Perception of electoral integrity
In “Why Elections Fail” (2015), for Pippa Norris “electoral integrity, the set of international norms governing the appropriate conduct of elections, is more complex than the popular focus on ballot stuffing and vote buying.” She argues, “The rules preventing political actors from manipulating electoral governance are needed to secure integrity, although, at the same time, officials need sufficient resources and capacities to manage elections effectively.”
In other words, election outputs (IEBC’s declaration + the Court’s substantive decision) are only as good as the inputs (resources + procedural rules) that generate them: “garbage in, garbage out.” Modern democratic elections perform the power-transferring function.

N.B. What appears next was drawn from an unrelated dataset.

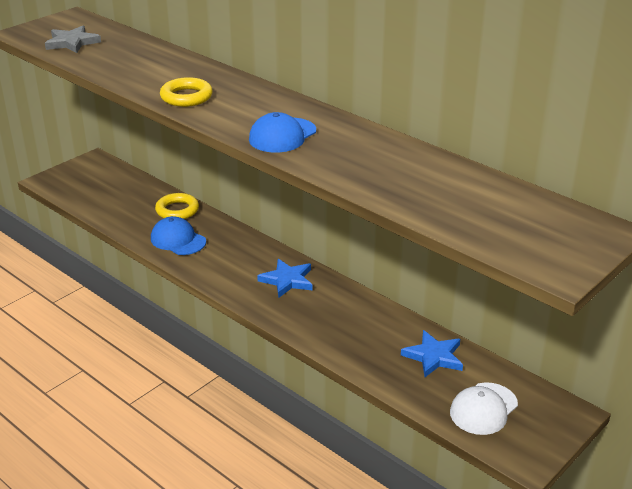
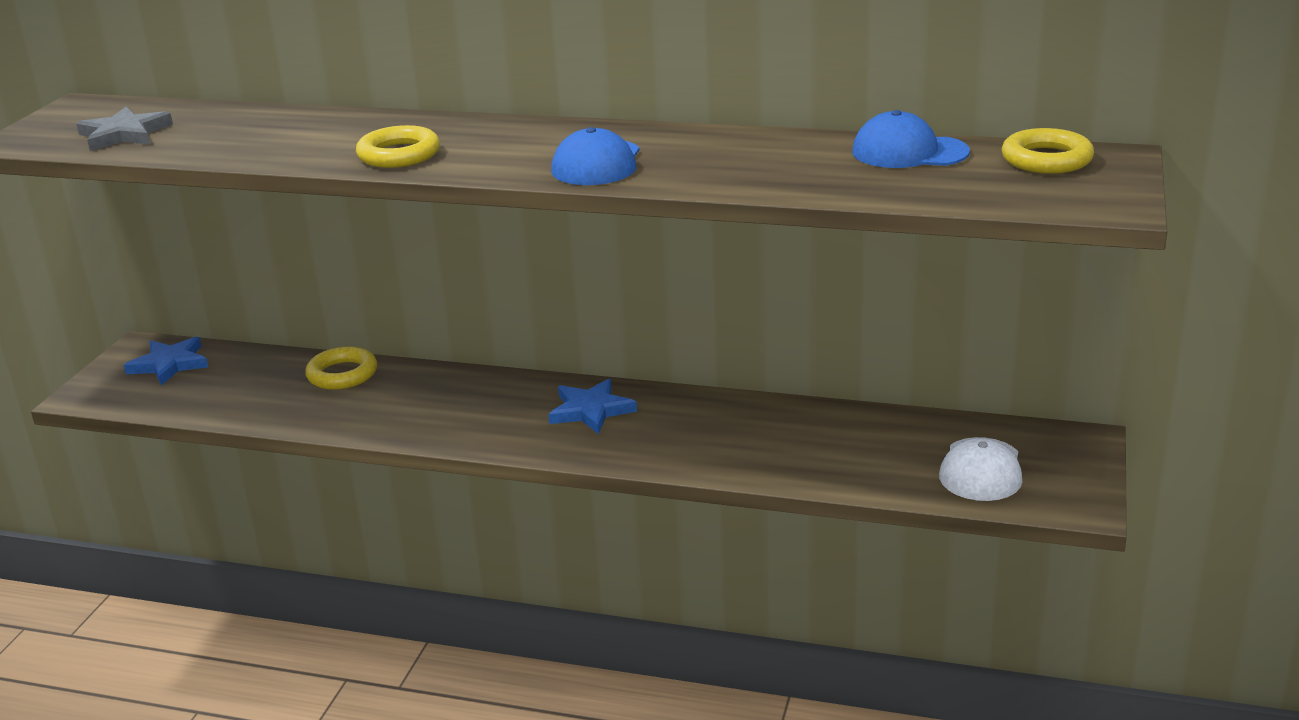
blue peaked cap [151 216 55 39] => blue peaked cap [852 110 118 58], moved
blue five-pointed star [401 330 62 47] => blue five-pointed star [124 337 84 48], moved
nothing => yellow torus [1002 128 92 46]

Through two sub-functions, they effect succession to political office. First, by majority support, the outputs legitimise the new government and its policies. This is the democratic sub-function. Second, by sorcery the inputs extinguish a population’s pent-up need for collective violence harboured against an incumbent leader on account of perceived “State crimes.” This is the magical sub-function.
This essay explores the origins, structure and functions of the electoral ritual as a technology for extinguishing a dissatisfied public’s potential for violent protests. Its purpose is to distinguish sacrificial rituals performed by primitive communities and sham elections in authoritarian societies on one hand, from sophisticated technologies deployed in modern civilised democracies to impress citizens about electoral credibility, on the other.
After the IEBC conducted a closely-contested but hotly-disputed 2013 presidential election, many critics were dumbfounded when the Supreme Court upheld Chairman Ahmed Issack’s declaration of Jubilee’s first-round victory. To prevent attempts to conduct a forensic audit, the Mutunga Court even threatened Law Society of Kenya Chairman, Eric Mutua, with contempt of court. Thus judicial power manufactured “legal truth” to override “factual truth,” thereby not only endorsing the outcome, but more particularly sanitising the inputs by which Jubilee catapulted into State power. Applying a narrow interpretation the judges termed “fidelity of the law,” they unanimously found that the 2013 electoral results largely reflected the will of the voters. In so doing, they ignored the Constitution’s Article 86(a) prescription that the voting process should also capture the spirit of being “simple, accurate, verifiable, secure, accountable and transparent.”
Thus, staging of electoral rituals does not simply entail mechanical application of rules as set out under National Assembly and Presidential Elections Act (Chapter 7, Laws of Kenya). That may simply legitimate tyrannical rule by the candidate whose tribal coalition is able to either register the most number of voters and convince them to vote, or who contrives to make ghost voters participate. A purposive interpretation considers an electoral court’s function, the context and intent of relevant legal provisions.
Explicating how Kenya’s electoral law aims to cure all mischief, ranging from outcome, manipulation is beyond this essay’s scope. Suffice it to note that failure to scrutinise the evidence-gathering and the chain-of-preservation procedures, and further failure to cure procedural defects renders the Article 86 public oversight requirement, which operationalises Article 38 political rights, superfluous.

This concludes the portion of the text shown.